We’re Julia Manchester, Max Greenwood and Jonathan Easley. Here’s what we’re watching today on the campaign trail:
LEADING THE DAY:
It’s Election Day: Part 4 in America, and we’re still waiting.
Joe Biden is on the cusp of becoming president-elect, taking the lead in a number of key swing states. Americans woke up to Biden leading in Georgia and Pennsylvania, two states that President Trump must win to hold onto the presidency for four more years. Biden’s lead also keeps growing in Nevada, and as more votes come in from Philadelphia and Allegheny Counties to extend his lead in the Keystone State, it seems more certain Biden will clinch 270 electoral votes at some point.
However, there is still confusion over where the race stands with the slow process of counting a large volume of mail-in ballots.
Biden is slated to deliver a primetime address to the public on Friday evening, however it is unclear whether any additional states or the race will be called by then.
Meanwhile President Trump is showing no signs of conceding the race anytime soon. The Trump campaign has mounted a number of legal challenges in various states, including Pennsylvania where the campaign is challenging the commonwealth’s rules for election observers and mail-in ballots. The campaign is also intervening in a Supreme Court case surrounding Pennsylvania’s mail-in ballot deadline.
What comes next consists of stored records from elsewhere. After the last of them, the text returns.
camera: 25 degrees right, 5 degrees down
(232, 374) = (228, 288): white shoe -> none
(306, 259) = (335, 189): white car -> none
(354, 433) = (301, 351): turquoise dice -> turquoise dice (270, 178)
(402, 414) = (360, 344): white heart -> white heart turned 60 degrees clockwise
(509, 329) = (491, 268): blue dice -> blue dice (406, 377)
While Biden took the lead in Georgia early Friday morning, it’s unlikely that the state will be called for him anytime soon. The latest figures out of the state show the former vice president leading Trump by a scant 1,564 votes, and there are still thousands of outstanding ballots from military and overseas voters out.
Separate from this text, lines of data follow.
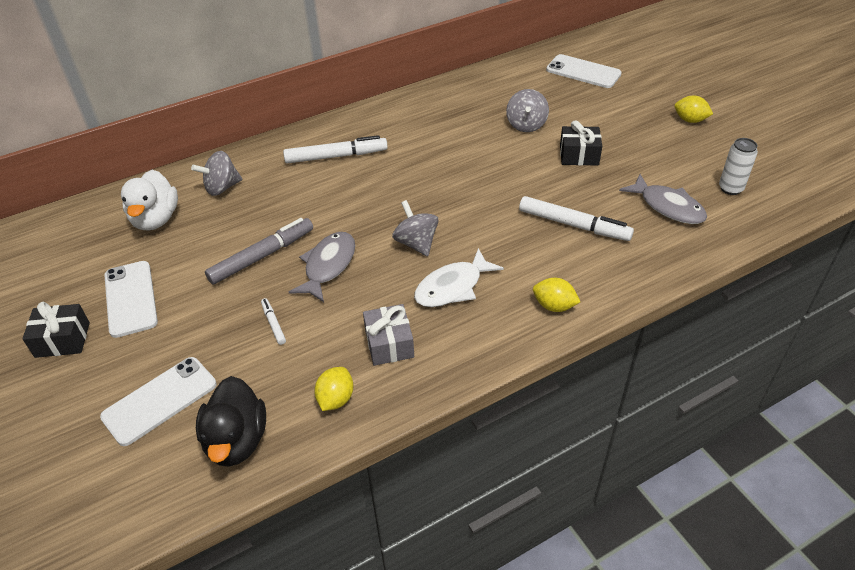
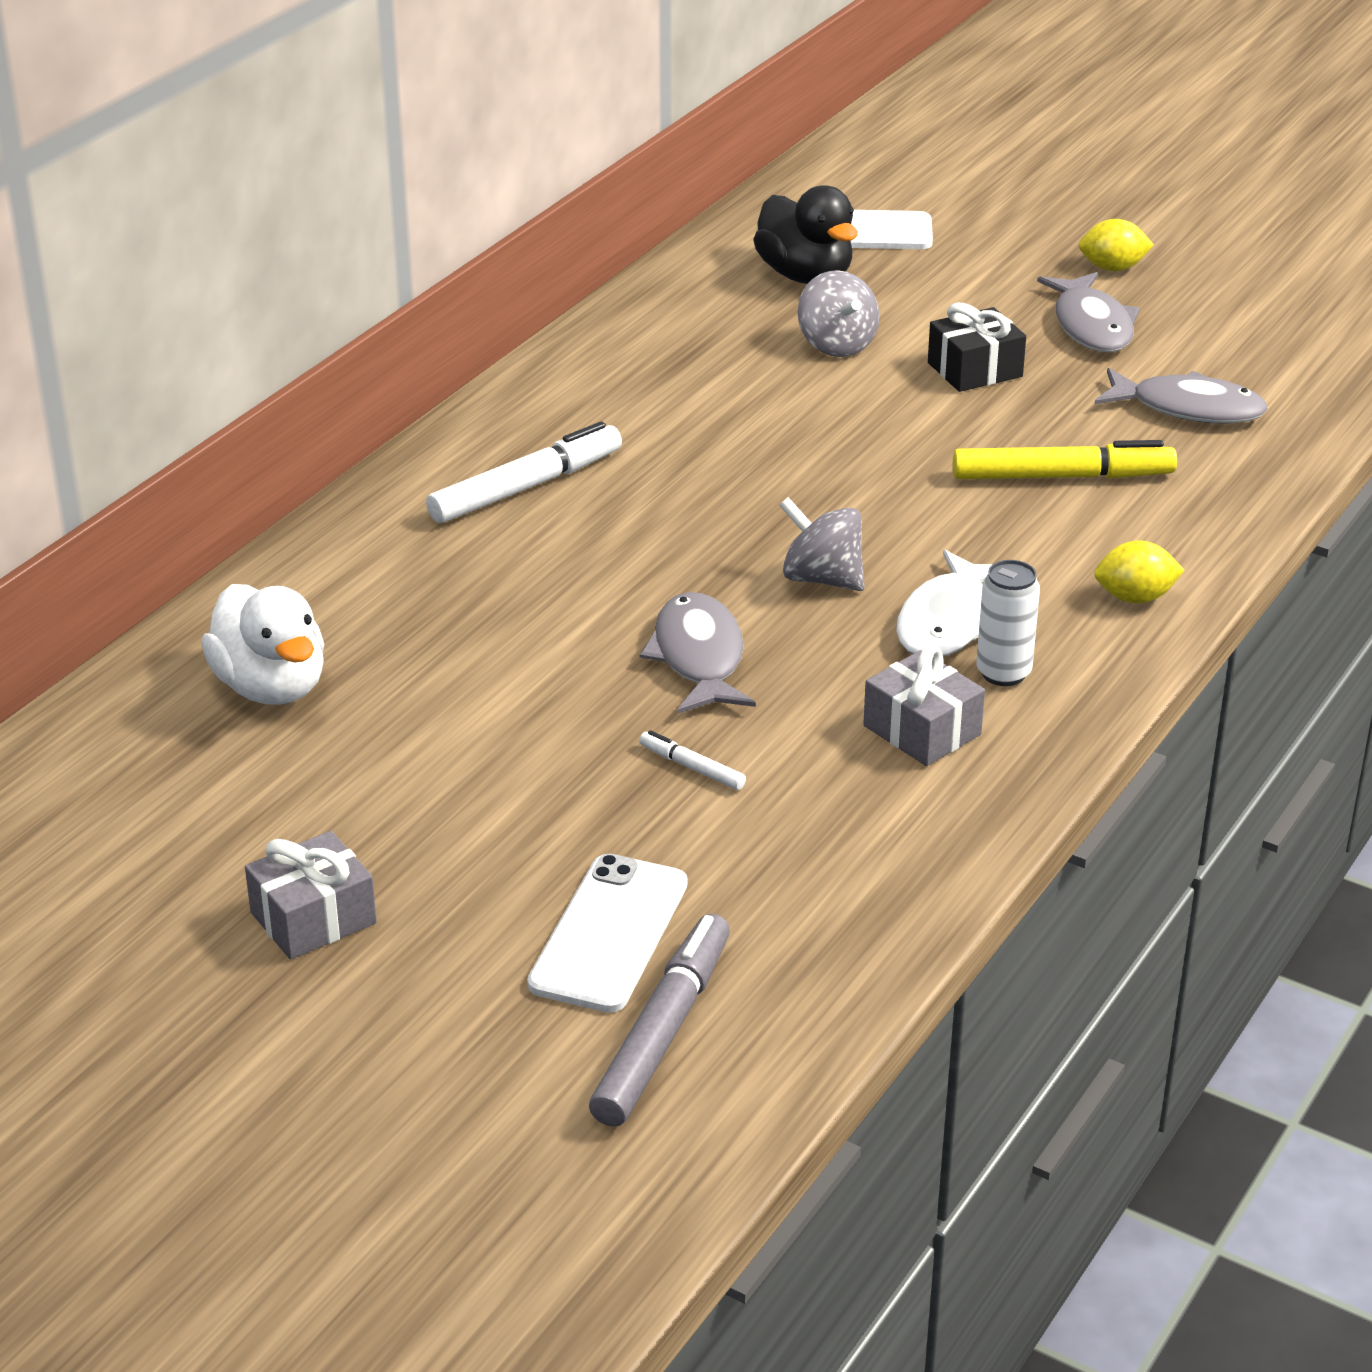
camera: 30 degrees left, 10 degrees down
(62, 340) = (313, 918): black gift -> grey gift
(131, 298) = (374, 818): white phone -> none
(222, 188) = (349, 599): grey spinning top -> none
(237, 440) = (805, 935): black duck -> black duck (805, 276)
(262, 256) = (558, 680): grey marker -> grey marker (663, 1032)
(336, 399) = (911, 829): yellow lemon -> none
(573, 225) = (1062, 477): white marker -> yellow marker
(654, 148) = (1091, 326): none -> grey fish
(730, 188) = (1262, 356): white can -> white can (1003, 673)

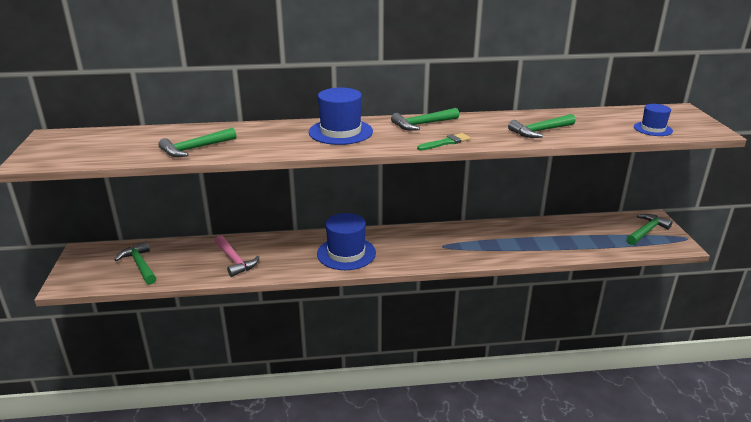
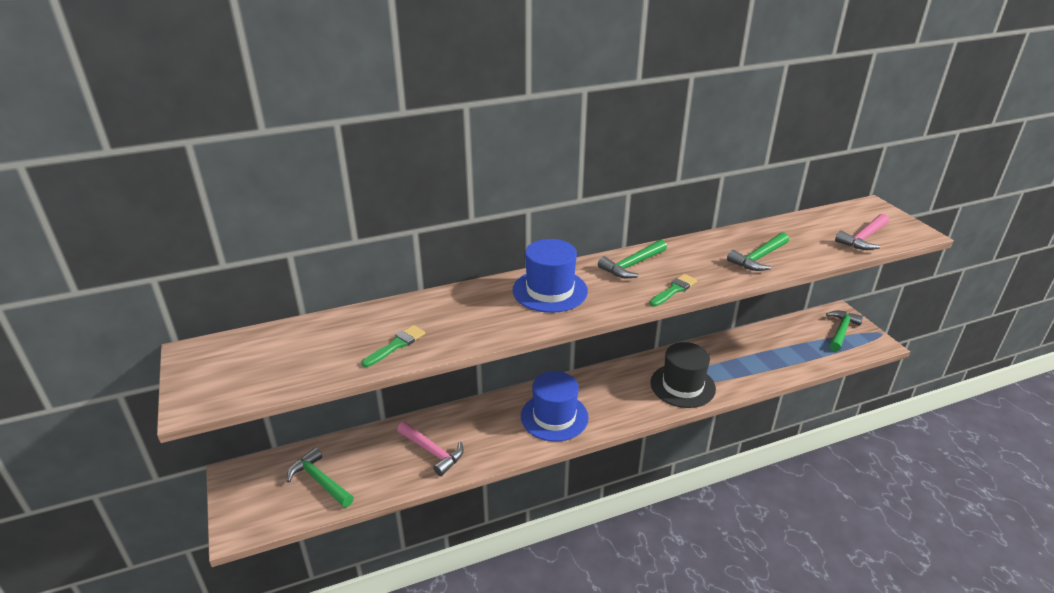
camera: 15 degrees left, 5 degrees up
(195, 148) = (396, 345): green hammer -> green brush
(470, 249) = (682, 386): none -> black hat
(652, 129) = (863, 238): blue hat -> pink hammer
Even after officials finish tallying the votes, a recount appears inevitable. Georgia Secretary of State Brad Raffensperger noted that reality at a news conference on Friday morning, saying that the very slim margin in the presidential election race made a recount a certainty.
“As we are closing in on a final count, we can begin to look toward our next steps,” Raffensperger, a Republican, said. “With a margin that small, there will be a recount in Georgia.”
In Nevada, Biden has nearly doubled his lead on Friday, but we could be waiting a while until more of the votes are tallied. In the Clark County, the state’s most populous county, the registrar said that the bulk of the county’s mail-in ballots will likely be counted by Saturday or Sunday.
ELECTION OVERTIME:
The Trump campaign has tapped David Bossie, the conservative activist, to lead its legal challenges to election results in several states. The New York Times first reported that Bossie was joining the campaign for the post-election efforts.
With results in most of the remaining battlegrounds favoring Biden, the Trump campaign has begun mounting a series of challenges to the ballot counting process in Pennsylvania, Michigan and Georgia and has already indicated it will seek a recount in Wisconsin, where Biden leads Trump by fewer than 21,000 votes.
But up to this point, the campaign lacked a point person to coordinate the various efforts. Installing Bossie, who also served as deputy campaign manager for Trump’s 2016 White House bid, puts a veteran of some of the country’s most bitter political disputes at the forefront of the campaign’s efforts.
DOWN THE BALLOT:
Rep. Jeff Van Drew (R-N.J.), who infuriated Democrats earlier this year when he switched parties to become a Republican, will hold onto his seat for at least another two years. The New Jersey Republican was declared the winner in the race for New Jersey’s 2nd District on Friday, defeating Democrat Amy Kennedy in one of the closest-watched House elections of the year. The Hill’s Cristina Marcos has more on that here.
But Democrats got some good news elsewhere in the country. In Georgia’s 7th District, Democrat Carolyn Bourdeaux defeated Republican Rich McCormick in the race to fill the seat of retiring Rep. Rob Woodall (R-Ga.). Bourdeaux’s win marks the first success for Democrats seeking to flip GOP-held seats this year. Republicans, on the other hand, have won 28 of the 38 seats they targeted. The Hill’s Rebecca Karl has the story Georgia’s 7th District here.
Rep. Matt Cartwright (D-Pa.) was declared the winner in Pennsylvania’s 7th District on Friday after an aggressive challenge from Republican Jim Bognet. More on that race here from The Hill’s Justine Coleman.